The Congress on Saturday alleged a disconnect between Prime Minister Narendra Modi’s rhetoric at past G20 meetings and his actions, trying to throw a spoiler on his efforts to use the grouping’s ongoing summit to refurbish his image.
“The G20 slogan is ‘One Earth One Family One Future’. However, the Prime Minister seems to actually believe in ‘One Man, One Government, One Business Group’,” Congress communications chief Jairam Ramesh said, flagging the government’s perceived patronage and protection of businessman Gautam Adani.
“It is worth recalling Modi’s many exhortations at previous G20 summits for the international community to crack down on corruption and money laundering. At the 2014 Brisbane G20 meeting, he called for global cooperation ‘to eliminate safe havens for economic offenders’, to ‘track down and unconditionally extradite money launderers’ and to ‘break down the web of complex international regulations and excessive banking secrecy that hide the corrupt and their deeds’,” Ramesh added.
“At the 2018 Buenos Aires G20 summit, he presented a nine-point agenda ‘for action against fugitive economic offences and asset recovery’. The Prime Minister’s brazenness would be laughable if his complicity in high-level corruption and economic offences were not so serious."
Ramesh said: “Modi has not simply facilitated the creation of Modi-made Monopolies (3M) for his close friends the Adanis in critical sectors like ports, airports, power and roads using all the tools at his disposal. He has systematically blocked all investigations into Adani’s wrongdoing by agencies as varied as Sebi, CBI, ED, the Directorate of Revenue Intelligence (DRI) and the Serious Fraud Investigation Office, ensuring that tax havens are safe for his close friends and that they continue to enjoy the protection of excessive banking secrecy and complex international regulations.”

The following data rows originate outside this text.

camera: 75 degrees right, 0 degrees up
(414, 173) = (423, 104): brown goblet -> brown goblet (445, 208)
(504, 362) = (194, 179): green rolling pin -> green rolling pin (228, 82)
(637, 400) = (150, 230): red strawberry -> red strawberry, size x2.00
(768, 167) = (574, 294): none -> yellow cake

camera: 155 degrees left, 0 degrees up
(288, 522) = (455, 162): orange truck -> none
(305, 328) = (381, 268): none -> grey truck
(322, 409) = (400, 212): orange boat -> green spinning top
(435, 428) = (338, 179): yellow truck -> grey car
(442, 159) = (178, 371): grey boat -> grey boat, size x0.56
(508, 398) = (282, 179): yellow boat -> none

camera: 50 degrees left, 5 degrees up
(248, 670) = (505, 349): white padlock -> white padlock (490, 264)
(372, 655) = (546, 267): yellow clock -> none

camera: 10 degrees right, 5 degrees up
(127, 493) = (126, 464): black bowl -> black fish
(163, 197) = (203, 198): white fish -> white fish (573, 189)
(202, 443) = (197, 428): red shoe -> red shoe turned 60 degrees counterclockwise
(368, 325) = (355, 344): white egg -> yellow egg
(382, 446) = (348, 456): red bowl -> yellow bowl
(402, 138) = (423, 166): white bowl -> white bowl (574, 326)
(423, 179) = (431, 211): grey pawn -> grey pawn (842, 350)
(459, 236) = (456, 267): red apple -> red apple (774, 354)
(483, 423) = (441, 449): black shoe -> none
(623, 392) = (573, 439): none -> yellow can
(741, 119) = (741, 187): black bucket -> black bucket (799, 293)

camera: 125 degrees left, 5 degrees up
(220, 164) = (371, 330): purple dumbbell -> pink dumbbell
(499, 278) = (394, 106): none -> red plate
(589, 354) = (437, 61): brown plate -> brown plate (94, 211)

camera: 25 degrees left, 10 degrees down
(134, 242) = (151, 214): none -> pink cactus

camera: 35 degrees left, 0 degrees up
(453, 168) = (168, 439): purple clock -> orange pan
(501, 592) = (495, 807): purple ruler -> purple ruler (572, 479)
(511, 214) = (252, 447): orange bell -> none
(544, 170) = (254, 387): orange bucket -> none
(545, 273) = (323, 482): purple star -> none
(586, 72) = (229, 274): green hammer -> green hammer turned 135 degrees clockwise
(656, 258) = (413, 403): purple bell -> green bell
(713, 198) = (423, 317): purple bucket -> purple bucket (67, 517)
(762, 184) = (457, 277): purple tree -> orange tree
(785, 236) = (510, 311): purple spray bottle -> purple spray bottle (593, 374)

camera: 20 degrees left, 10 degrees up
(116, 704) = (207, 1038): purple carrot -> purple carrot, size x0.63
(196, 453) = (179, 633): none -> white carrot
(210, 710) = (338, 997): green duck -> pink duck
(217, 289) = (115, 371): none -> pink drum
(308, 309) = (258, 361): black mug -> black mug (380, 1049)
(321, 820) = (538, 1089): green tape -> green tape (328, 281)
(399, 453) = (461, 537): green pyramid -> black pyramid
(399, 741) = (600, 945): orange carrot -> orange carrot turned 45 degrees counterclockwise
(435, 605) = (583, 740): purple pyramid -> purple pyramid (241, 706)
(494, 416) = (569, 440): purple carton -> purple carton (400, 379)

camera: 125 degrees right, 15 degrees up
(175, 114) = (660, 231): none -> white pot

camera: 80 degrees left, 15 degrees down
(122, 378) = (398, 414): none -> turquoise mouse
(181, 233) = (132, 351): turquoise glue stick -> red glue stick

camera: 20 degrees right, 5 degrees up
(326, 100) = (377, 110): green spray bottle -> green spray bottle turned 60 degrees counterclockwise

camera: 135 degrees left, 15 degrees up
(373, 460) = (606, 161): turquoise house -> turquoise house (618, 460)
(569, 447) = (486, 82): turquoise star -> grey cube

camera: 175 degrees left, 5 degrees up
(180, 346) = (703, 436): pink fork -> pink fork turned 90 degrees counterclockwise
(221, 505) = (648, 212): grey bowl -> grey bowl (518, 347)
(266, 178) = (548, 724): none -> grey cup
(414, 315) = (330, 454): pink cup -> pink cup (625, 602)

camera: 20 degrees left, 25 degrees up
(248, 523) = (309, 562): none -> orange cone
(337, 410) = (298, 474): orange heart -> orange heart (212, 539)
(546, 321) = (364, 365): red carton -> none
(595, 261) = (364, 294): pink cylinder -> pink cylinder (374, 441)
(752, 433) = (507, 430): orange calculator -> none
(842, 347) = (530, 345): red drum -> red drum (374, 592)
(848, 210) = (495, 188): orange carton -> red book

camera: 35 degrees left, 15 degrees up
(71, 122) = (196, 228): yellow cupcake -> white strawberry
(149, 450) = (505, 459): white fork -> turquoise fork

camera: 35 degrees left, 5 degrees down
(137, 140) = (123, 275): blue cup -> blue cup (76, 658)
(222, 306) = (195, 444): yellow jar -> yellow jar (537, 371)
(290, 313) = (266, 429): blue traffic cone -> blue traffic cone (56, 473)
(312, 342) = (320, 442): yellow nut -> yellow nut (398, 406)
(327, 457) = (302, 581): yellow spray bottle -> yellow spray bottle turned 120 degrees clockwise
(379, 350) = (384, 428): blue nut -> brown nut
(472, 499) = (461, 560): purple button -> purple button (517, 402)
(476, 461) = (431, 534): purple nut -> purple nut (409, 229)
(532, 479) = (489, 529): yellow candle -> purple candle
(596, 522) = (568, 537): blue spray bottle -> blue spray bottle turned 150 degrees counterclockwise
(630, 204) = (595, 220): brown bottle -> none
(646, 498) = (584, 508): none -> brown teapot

Ramesh referred to the allegation that at least two opaque funds accused of round-tripping, money laundering and violating securities laws were connected to Adani, and said this was the most recent example of how government agencies had been enfeebled and made subservient to the corporate interests of Adani and Modi.
“No less a body than the Supreme Court’s expert committee noted in its damning report how Sebi had itself deleted the requirement for overseas funds to report their actual ownership, something that it belatedly tried to undo in June 2023 when it reintroduced reporting requirements, long after the Adani horse had bolted,” he said.
“The Prime Minister’s ‘nine-point agenda’ is equally laughable given the ease with which the BJP permitted economic offenders like Nirav Modi, Lalit Modi, Mehul ‘Bhai’ Choksi and Vijay Mallya to flee the country.”
Ramesh invoked the term “Potemkin village” to disparage the covering of slums and the beautification drive to showcase a shining Delhi to the G20 guests.
“The G20 is intended to be a productive gathering of the major world economies, aimed at dealing with global problems in a cooperative manner. President (Vladimir) Putin (of Russia) may have stayed away, but Prince Potemkin has been in full display with slums being either covered up or demolished, rendering thousands homeless,” Ramesh said.
“Stray animals have been cruelly rounded up and mistreated, only to burnish the PM’s image.”
Grigory Potemkin was a Russian military officer who fell in love with Empress Catherine the Great. He created fake villages, erecting painted facades, to create an image of happy people to impress Catherine. The phrase “Potemkin village” now refers to a façade designed to hide an ugly reality.
Rahul Gandhi, whose criticism of Modi’s politics during his interactions with politicians and the media in Europe has riled the BJP, expressed the same sentiment on X (formerly Twitter).
“The Government of India is hiding our poor people and animals. There is no need to hide India’s reality from our guests,” he posted.
While many poor families, now hidden from public glare, have expressed anguish and said they felt suffocated because of the curtaining and the restrictions on movement, visuals of street dogs being taken away have provoked allegations of cruelty from animal lovers.